In this issue of Game Spec I recount the history of Pocket Reversi for the Neo Geo Pocket Color. It had a storied life as a collectible game and is primed for a new chapter.
If you polled game collectors in 2003 “what are the most expensive video games?,” you would have likely gotten European Pocket Reversi as one of the responses. Its notoriety among game collectors has since waned, but it’s more scarce than ever.
Rise to Fame
Early discussion in the late 2000’s following the death of the NGPC focuses on games people wanted to play such as Evolution, Faselei!, and The Last Blade. These were the titles that had lots of demand while being under-produced. Some astute collectors like Adol were ahead of the curve in noticing Pocket Reversi’s rarity, but this was not yet recognized by Neo Geo Pocket collectors as a whole.
By early 2002 it was on the top of more peoples’ NGPC rarity lists. By mid-2002, desperate collectors began making the desirability more obvious. In August, one sold for $215. In that thread, a user says they paid £80 five months earlier. A two year old game having five months between listings on Ebay is a very long time. One auction isn’t definitive, but it would foreshadow what was to come.
In a Holiday 2002 issue of Edge magazine in the UK, there was a two page spread dedicated to the NGPC. (I don’t have access to this article) From what I can gather, the interviewee erroneously stated there were 10 copies of Pocket Reversi made. I’m not sure why anyone would believe that given SNK was in the business of selling software, but that didn’t stop hype from building.
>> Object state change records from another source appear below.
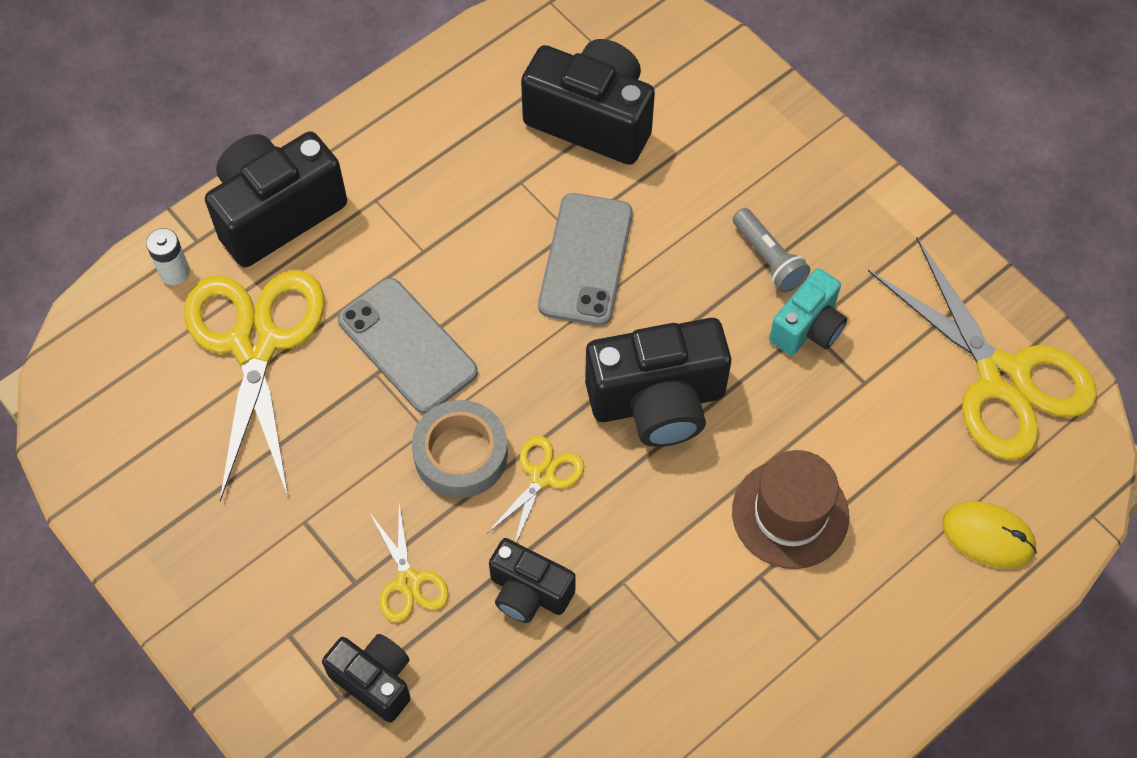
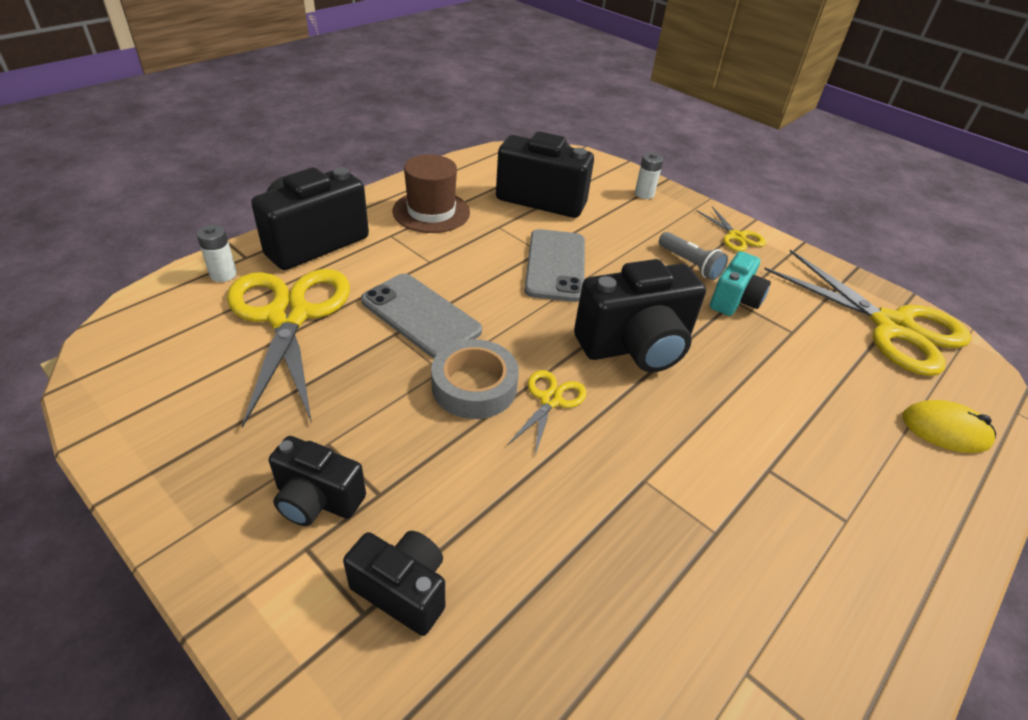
camera: 10 degrees left, 20 degrees down
(408, 582) = (434, 491): yellow scissors -> yellow scissors (736, 237)
(529, 592) = (556, 494): black camera -> black camera (317, 500)
(744, 108) = (644, 194): none -> white battery
(790, 514) = (774, 420): brown hat -> brown hat (431, 212)

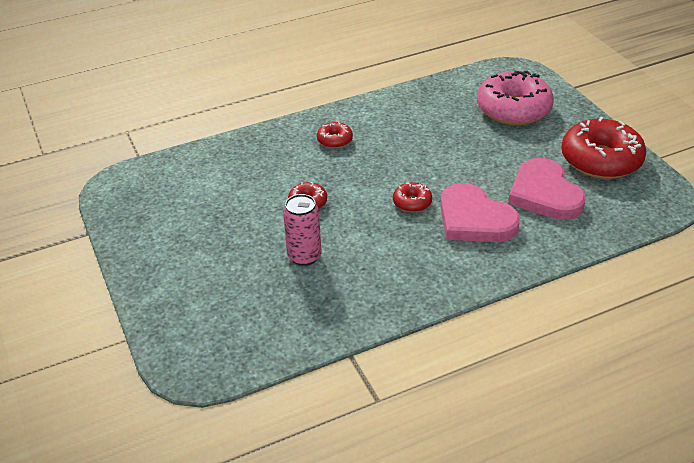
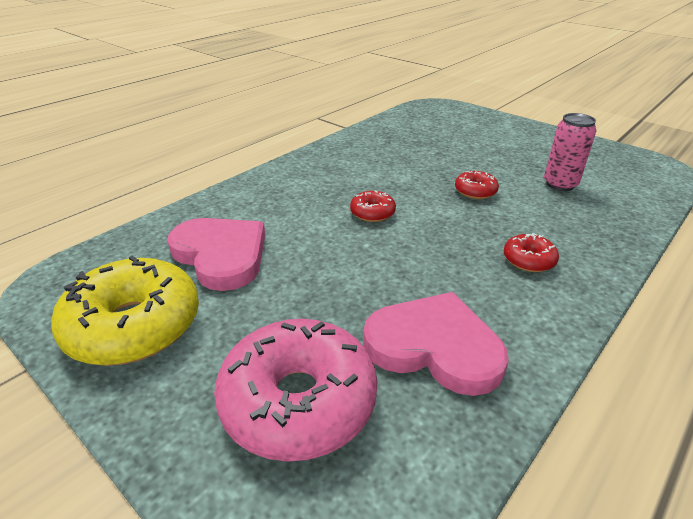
camera: 155 degrees right, 5 degrees down
(304, 256) = (431, 157): pink can -> pink can (560, 184)
(474, 219) = (297, 212): pink heart -> pink heart (434, 347)
(601, 160) = (134, 326): red donut -> yellow donut

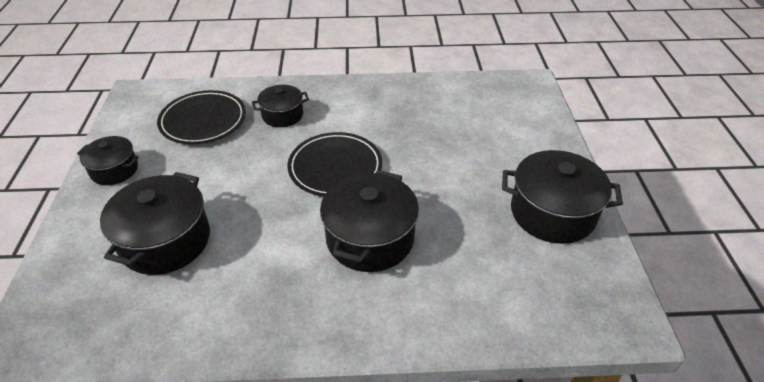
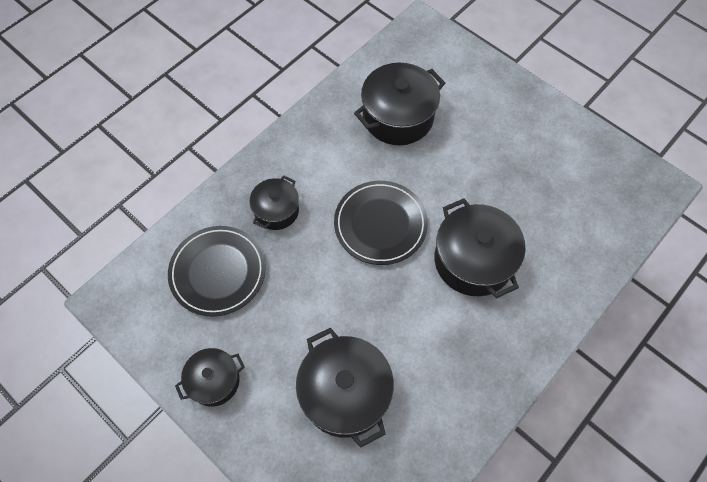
camera: 45 degrees left, 20 degrees up
(552, 213) = (552, 140): black pot -> black pot (398, 117)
In January 2003, a bidding war pushed this over $400. For those newer to game collecting, that amount of money for any1 game in 2003 was insane. This level of frenzy over a game was especially unique in the early 2000’s. To put things in perspective at that time, loose Little Samson was worth around $30 and complete Snatcher was around $50.
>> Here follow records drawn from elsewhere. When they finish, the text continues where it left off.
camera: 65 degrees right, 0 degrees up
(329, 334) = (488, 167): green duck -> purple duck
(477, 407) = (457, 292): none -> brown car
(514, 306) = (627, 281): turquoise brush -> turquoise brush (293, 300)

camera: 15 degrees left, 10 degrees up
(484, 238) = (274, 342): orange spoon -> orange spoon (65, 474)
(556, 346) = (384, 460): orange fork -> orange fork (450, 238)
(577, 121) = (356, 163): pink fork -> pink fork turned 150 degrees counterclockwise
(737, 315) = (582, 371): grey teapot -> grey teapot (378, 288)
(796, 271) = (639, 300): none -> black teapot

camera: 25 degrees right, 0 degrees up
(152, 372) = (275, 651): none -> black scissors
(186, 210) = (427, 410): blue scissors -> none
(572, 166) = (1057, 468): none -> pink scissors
A couple months later, one sold for $325 which marked the downturn. To cap it off, in 2005, Mat Allen2 wrote a piece for Retro Gamer on the 20 rarest games most likely to explode when they show up on Ebay.
It seems like this was the source for the Guinness World Record entry. Imagined production numbers tend to quickly become “facts” in the world of game collecting.
The Truth
Complete Pocket Reversi is very rare, more so than 99.5% of games out there. However there were certainly thousand(s) produced, and anyone guessing 100 units survived is, in my opinion, severely underestimating the availability of this game. It only seems so rare to people because few owners ever part with it.
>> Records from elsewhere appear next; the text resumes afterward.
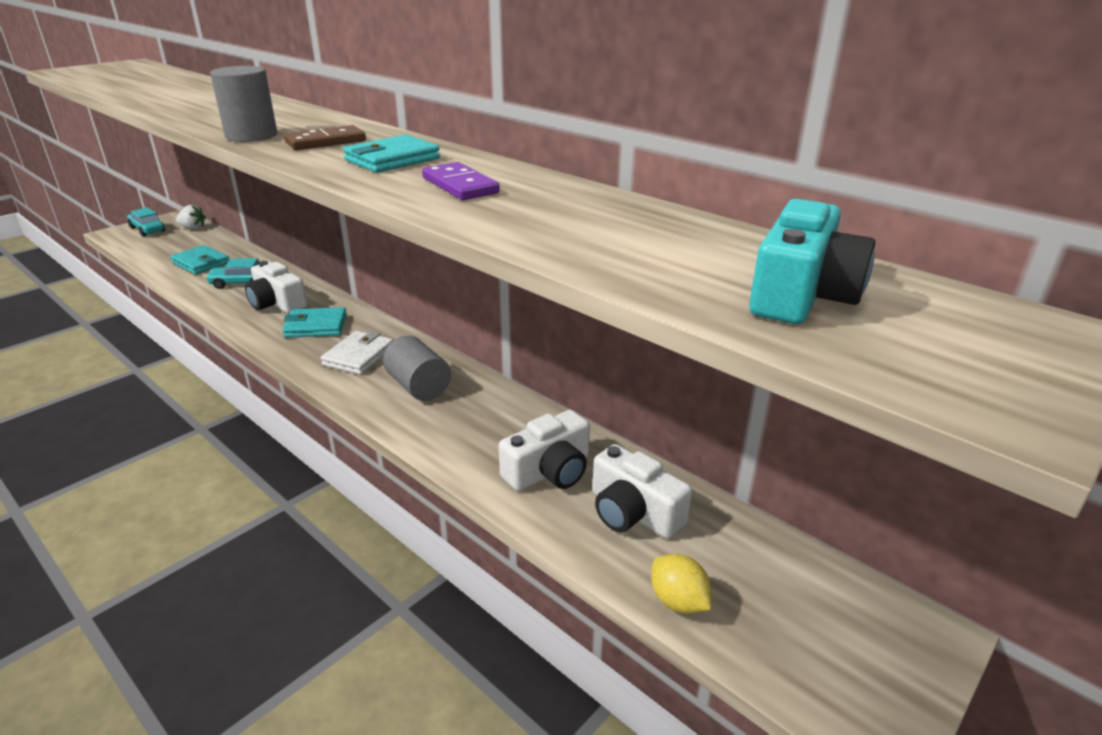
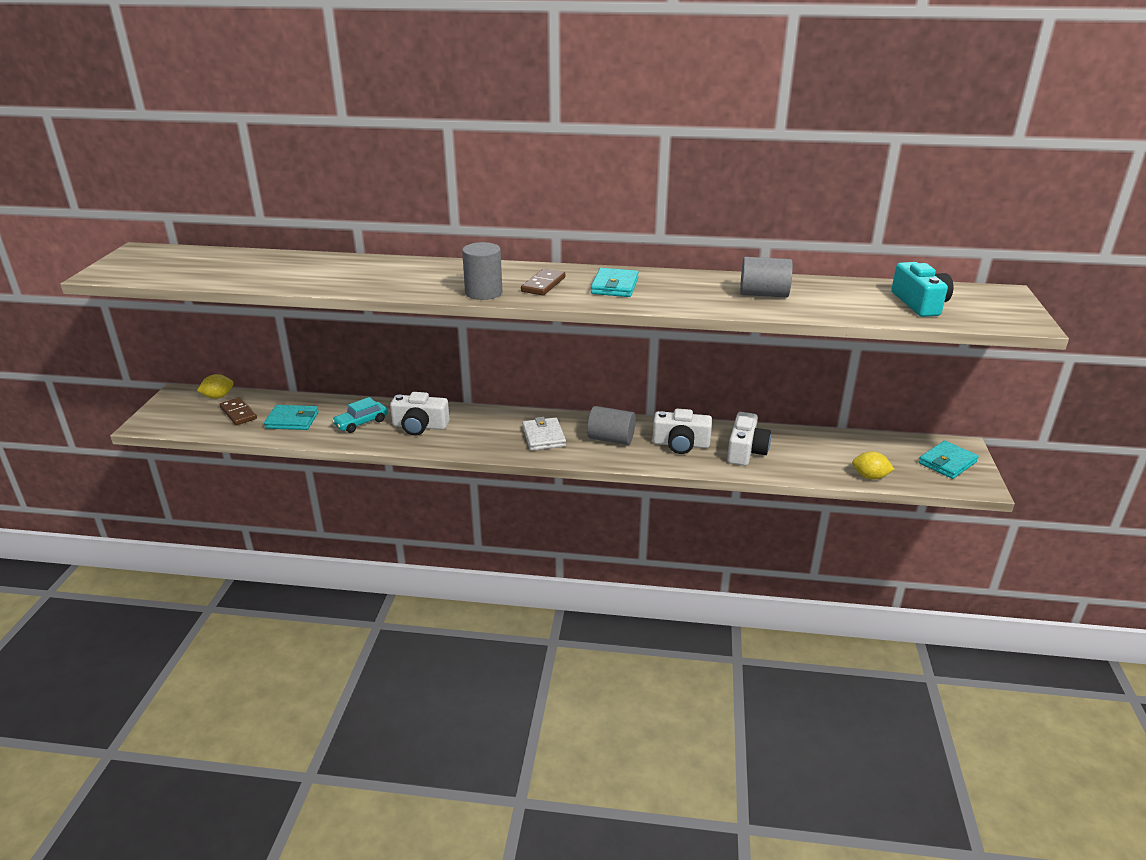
camera: 35 degrees left, 0 degrees up
(147, 229) = (174, 411): turquoise car -> none
(180, 245) = (238, 413): none -> brown domino
(193, 228) = (218, 396): white strawberry -> yellow lemon
(316, 326) = (479, 430): turquoise wallet -> turquoise wallet (947, 462)
(460, 185) = (690, 292): purple domino -> none
(552, 212) = (763, 294): none -> grey cylinder
(633, 512) = (807, 452): white camera -> white camera (681, 444)

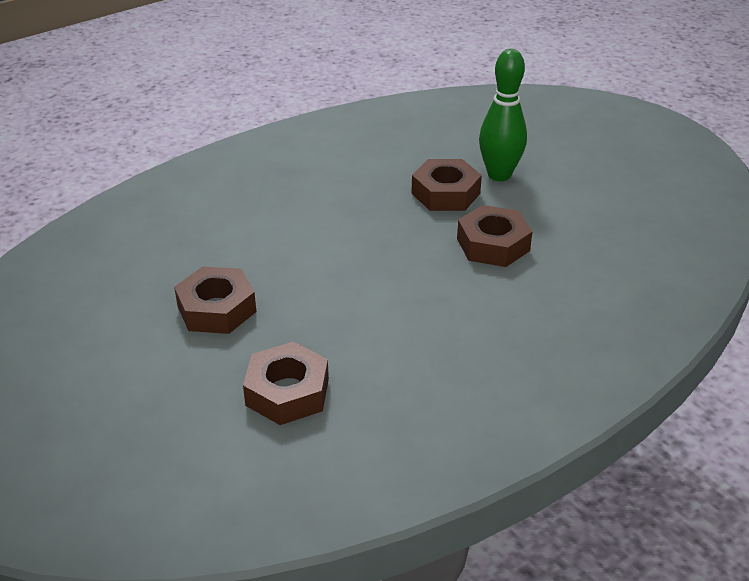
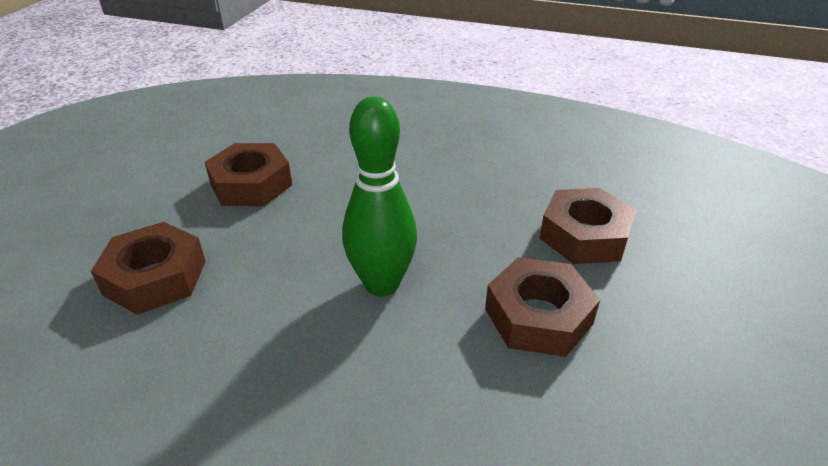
camera: 55 degrees right, 0 degrees up
(499, 175) = (677, 260): green bowling pin -> green bowling pin (382, 284)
What sets NGPC game rarity apart from other platforms is that not all produced games stayed with retailers and were discounted until sold. When SNK announced its withdrawal from markets outside Japan, they offered to buy back inventory at cost.3 This was a good deal for retailers unhappy to sit on inventory for a dead system. Many retailers must have taken advantage of the opportunity, especially with the games that were not selling. Not all retailers, and definitely not for all games. Some people could still find Pocket Reversi months after the elective recall.
The European version of Pocket Reversi may have been intended for sale in Europe, but it saw distribution just about everywhere outside of Japan. NCS carried it in the US, but supposedly sold out quickly. Hong Kong and Asian countries also carried English language NGPC titles; I’ve seen multiple Pocket Reversis originating there. The distribution wasn’t particularly large, but it can add up. If we assume 500 stores worldwide carried it, half sold one, and the rest were shipped back to SNK, that would mean about 250 exist. I think that’s a low estimate and assume there are more out there, but I don’t think it’s responsible to guess how many.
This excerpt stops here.